Accepted for/Published in: JMIR Public Health and Surveillance
Date Submitted: Jul 14, 2023
Date Accepted: May 12, 2024
Protective Effect of Allergen Immunotherapy in Patients with Allergic Rhinitis and Asthma Against COVID-19 Infection: An Observational, Nationwide, and Multicenter Study
ABSTRACT
Background:
Allergic diseases are linked to an increased risk of respiratory tract infections. Although allergen immunotherapy (AIT) can modify the allergic trajectory, there is limited real-world evidence supporting its ability to enhance the host's defense against pathogens.
Objective:
To investigate the protective effect of AIT against viral infection in patients with allergic rhinitis (AR) and asthma (AS).
Methods:
The study conducted a real-world, questionnaire-based survey between February 10, 2023, and March 15, 2023, in 81 centers across China including healthy volunteers and patients with AR and AS to compare the clinical outcomes of COVID-19 infection.
Results:
A total of 10515 participants were included.
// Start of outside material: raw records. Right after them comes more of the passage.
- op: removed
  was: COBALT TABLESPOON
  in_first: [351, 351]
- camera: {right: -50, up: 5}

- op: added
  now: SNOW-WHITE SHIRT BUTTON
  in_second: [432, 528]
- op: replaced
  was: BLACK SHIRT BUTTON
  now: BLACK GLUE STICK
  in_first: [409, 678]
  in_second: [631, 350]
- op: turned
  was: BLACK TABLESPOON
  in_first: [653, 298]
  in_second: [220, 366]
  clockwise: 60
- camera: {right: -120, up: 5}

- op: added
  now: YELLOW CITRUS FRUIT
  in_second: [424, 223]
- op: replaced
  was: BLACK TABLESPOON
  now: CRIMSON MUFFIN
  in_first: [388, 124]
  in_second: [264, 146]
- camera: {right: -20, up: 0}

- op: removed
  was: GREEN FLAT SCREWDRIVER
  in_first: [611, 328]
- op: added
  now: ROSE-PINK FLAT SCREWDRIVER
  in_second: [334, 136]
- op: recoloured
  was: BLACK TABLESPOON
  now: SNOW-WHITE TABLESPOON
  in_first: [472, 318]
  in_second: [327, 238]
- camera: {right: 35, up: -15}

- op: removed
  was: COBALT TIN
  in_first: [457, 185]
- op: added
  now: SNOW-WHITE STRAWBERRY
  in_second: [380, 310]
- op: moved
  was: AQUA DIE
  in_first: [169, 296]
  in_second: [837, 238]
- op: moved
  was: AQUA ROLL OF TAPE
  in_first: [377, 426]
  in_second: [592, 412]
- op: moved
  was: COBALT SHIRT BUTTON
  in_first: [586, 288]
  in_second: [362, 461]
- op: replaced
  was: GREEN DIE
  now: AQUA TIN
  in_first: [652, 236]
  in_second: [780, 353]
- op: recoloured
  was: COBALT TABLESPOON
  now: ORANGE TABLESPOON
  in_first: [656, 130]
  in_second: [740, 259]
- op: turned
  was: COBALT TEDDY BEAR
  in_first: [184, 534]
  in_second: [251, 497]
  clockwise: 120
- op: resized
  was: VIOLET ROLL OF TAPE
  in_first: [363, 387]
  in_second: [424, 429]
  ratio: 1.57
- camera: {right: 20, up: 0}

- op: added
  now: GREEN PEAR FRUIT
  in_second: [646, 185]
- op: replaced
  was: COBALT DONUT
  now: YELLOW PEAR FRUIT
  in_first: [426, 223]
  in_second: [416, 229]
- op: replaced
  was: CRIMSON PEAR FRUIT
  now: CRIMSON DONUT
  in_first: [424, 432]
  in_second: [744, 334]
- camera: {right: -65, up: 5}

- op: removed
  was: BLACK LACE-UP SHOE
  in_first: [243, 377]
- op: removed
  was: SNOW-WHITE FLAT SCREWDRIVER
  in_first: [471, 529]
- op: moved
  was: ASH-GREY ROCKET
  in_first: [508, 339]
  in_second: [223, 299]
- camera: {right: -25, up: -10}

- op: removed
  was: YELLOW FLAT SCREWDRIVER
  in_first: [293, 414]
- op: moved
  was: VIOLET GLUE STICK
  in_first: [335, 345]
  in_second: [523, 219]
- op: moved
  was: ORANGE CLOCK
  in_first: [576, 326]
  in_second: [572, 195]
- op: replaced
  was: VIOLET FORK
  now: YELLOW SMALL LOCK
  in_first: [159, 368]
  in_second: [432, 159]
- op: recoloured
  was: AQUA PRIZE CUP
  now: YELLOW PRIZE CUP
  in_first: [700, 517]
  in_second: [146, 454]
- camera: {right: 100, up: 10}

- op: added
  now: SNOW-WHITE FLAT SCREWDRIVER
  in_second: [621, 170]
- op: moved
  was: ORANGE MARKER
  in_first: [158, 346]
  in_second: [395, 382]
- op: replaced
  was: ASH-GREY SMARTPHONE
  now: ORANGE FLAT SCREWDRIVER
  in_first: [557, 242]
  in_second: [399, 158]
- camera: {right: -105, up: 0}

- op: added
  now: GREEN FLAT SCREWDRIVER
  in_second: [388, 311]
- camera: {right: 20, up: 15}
After the screening, 3618 patients and 2192 healthy volunteers who tested positive for COVID-19 were included. Overall, there were no significant differences in COVID-19 outcomes between patients and healthy volunteers. Among the patients, 1752 were undergoing routine medication treatment (RMT group), while 1057 and 394 receiving AIT and a combination of AIT and omalizumab (OMA) as adjunct therapies to RMT, respectively (AIT group and AIT+OMA group). The AIT group showed milder COVID-19 symptoms, shorter recovery periods and a lower likelihood of hospitalization or emergency department visits than the RMT group (all P<.05). After adjusting for confounding factors, including demographic characteristics and vaccination, AIT remained a significant protective factor associated with shorter recovery time (adjusted odds ratio [OR]: 0.62, 95% CI: 0.52–0.75, P<.001) and a lower incidence of hospitalization or emergency department visits (adjusted OR: 0.73, 95% CI: 0.54–0.98, P=.034). Similar results were found when adjusting for pre-infection disease conditions. Moreover, AIT+OMA provided greater protection with a shorter recovery time (adjusted OR: 0.51, 95% CI: 0.34–0.74, P< .001) than AIT.
Conclusions:
Our findings provide real-world evidence supporting the protective effect of AIT against viral infection.